Je l'ai dévoré en deux coups de cuillère à pot, avec autant de plaisir que j'en aurais eu à déguster un pot de confiture de fraises. C'est avec joie que j'ai retrouvé Tomek, son petit village, ses rêves d'aventures. Mes souvenirs n'étaient pas aussi précis que je ne le croyais de prime abord et j'ai redécouvert son histoire. Ainsi, si je me souvenais fort bien des Parfumeurs mangeurs de crêpes, j'avais oublié le personnage de Marie, si lumineux, si bienveillant et qui sans le vouloir ni en avoir l'air nous donne une très belle leçon sur la vie et la mort, le deuil surtout. J'avais oublié la passerine (alors que!), le voyage en mer et le panda, Hicham…
En revanche, je me souvenais bien du caractère de Tomek déchiré entre sa tranquillité et son rêve d'ailleurs qui m'a d'ailleurs fortement rappelé un certain Bilbo... Je me souvenais bien également de l'histoire d'amour lumineuse qui parcourt le livre et de l'évidence qui frôle Hannah et Tomek dans la petite épicerie aux mille tiroirs.
L'espace de quelques pages, je suis redevenue une enfant et chaque péripétie, chaque trouvaille, chaque invention m'a saisie et réjouie; je me suis laissée allée au plaisir simple de m'extraire de mon monde pour un pays imaginaire où tout est possible, surtout la fantaisie! Mention spéciale pour les "mots qui réveillent" et les arbres-écureuils.
Et puis, il y a ce que je n'avais pas perçu autrefois: la poésie incroyable qui découle de l'écriture de
Mourlevat, sa sensibilité et sa fantaisie, la gravité des thèmes abordés et leur profondeur!
La seconde partie de la rivière, celle qui concerne Hannah fut une totale découverte et je l'ai lu avec d'autant plus de curiosité que la partie consacrée à Tomek joue sur le mystère qui entoure la jeune fille. Racontée à la première personne par le personnage, cette seconde partie est tout aussi belle, poétique et délectable que la première. Pour autant, je l'ai trouvé très différente: plus grave, plus sombre et le personnage de Hannah m'a semble plus complexe que celui de Tomek.
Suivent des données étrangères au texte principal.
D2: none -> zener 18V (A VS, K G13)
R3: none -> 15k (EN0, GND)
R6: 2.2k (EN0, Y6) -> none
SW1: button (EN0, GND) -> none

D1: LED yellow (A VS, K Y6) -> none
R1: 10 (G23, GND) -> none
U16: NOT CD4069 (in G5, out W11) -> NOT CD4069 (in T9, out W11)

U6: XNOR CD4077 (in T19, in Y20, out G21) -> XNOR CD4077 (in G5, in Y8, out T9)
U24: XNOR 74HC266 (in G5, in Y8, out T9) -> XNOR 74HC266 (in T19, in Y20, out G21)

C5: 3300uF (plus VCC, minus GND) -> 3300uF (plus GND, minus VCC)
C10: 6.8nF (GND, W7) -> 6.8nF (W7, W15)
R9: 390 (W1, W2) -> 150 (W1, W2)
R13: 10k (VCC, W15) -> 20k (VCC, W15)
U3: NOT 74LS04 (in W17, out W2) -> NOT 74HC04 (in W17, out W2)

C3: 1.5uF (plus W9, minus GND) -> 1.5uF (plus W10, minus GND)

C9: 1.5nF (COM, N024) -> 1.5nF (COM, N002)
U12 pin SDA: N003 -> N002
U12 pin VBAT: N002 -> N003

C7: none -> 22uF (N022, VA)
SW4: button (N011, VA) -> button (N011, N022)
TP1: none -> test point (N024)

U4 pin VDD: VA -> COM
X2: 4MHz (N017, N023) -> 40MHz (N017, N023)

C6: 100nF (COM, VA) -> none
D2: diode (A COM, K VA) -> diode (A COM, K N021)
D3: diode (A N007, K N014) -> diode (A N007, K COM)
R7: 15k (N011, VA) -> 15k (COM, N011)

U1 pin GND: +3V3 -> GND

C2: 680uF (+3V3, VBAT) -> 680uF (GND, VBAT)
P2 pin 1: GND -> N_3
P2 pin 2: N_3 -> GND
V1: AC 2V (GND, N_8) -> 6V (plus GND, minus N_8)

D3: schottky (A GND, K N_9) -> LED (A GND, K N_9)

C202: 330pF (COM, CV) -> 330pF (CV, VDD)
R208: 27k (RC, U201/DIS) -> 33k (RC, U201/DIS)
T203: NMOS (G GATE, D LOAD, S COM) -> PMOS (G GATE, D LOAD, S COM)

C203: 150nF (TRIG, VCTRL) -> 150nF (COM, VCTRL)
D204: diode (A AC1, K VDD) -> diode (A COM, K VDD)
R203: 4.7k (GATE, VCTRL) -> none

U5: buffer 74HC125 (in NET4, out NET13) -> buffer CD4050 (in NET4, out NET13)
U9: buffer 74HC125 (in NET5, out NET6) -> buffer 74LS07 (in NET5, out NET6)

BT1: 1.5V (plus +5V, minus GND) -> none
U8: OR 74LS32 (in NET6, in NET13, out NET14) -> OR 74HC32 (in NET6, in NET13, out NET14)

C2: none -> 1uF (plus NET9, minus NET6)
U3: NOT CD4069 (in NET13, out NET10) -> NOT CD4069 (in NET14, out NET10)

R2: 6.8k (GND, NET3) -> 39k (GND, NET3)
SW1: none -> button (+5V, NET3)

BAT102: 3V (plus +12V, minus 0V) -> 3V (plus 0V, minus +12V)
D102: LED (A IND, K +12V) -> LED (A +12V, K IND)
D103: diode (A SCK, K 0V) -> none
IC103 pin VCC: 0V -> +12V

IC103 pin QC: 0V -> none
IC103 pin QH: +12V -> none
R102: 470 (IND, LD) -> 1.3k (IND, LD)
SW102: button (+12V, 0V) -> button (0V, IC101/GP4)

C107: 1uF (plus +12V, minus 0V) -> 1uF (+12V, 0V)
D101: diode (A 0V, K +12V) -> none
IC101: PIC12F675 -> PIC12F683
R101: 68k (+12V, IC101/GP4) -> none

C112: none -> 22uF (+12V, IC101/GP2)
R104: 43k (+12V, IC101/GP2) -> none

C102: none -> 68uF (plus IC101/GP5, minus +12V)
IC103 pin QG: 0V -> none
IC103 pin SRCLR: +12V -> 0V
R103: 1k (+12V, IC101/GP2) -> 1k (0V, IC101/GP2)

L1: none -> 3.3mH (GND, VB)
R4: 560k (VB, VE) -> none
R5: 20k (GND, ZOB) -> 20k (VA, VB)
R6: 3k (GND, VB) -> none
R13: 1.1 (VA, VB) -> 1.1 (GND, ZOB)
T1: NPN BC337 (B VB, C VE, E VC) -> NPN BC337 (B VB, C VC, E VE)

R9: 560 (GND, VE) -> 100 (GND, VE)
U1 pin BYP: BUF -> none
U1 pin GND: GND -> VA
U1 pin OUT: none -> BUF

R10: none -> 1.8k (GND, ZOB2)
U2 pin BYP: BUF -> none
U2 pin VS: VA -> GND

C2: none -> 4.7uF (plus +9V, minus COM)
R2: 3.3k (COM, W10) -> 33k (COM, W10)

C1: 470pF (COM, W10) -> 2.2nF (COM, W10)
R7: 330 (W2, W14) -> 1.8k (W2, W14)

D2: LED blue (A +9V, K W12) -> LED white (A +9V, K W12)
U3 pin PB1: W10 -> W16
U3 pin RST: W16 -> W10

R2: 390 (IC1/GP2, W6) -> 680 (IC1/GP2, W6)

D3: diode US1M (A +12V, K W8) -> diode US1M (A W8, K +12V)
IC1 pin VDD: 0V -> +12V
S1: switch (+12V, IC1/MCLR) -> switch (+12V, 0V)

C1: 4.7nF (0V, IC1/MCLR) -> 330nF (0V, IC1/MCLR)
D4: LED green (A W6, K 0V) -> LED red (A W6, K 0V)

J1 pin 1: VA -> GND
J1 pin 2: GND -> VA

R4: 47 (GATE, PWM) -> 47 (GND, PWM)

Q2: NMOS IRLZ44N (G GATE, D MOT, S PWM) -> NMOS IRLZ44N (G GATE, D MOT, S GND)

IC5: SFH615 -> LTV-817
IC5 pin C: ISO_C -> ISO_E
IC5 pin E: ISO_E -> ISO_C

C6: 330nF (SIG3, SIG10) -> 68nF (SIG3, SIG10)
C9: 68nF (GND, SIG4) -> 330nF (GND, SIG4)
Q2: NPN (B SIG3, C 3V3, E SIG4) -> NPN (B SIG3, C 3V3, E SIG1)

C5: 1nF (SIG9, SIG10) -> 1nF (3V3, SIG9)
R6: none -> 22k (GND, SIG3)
Les aventures vécues par la jeune fille sont toutes nimbées de mélancolie, de son enfance auprès d'un père pris de folie douce à son séjour dans le désert auprès d'un futur qui s'évapore en passant par son improbable trajet jusqu'à Ban Baïtan en compagnie d'une sorte de Gavroche et d'un Don Quichotte qui voudrait mourir ou par son escale dans un royaume de conte de fées pleurant à chaude larmes sa princesse disparue et donnent une profondeur insoupçonnée ce voyage initiatique qui la place sur le chemin de Tomek, plus doux, plus naïf.
Et que dire du dernier paragraphe, de celui qui referme le livre, qui constitue sans doute une des plus belles déclarations au monde de la littérature en même temps que d'une ode au désert?
"La Rivière à l'envers" est un récit initiatique, un voyage envoutant qui, comme tous les contes, peut ravir le coeur des petits comme celui des grands, plus profond qu'on ne pourrait le croire. Fantaisiste, poétique, complexe aussi et souvent mélancolique, ses deux moitiés bien différentes se complètent pourtant et forment un même océan dans lequel il faut plonger sans hésiter.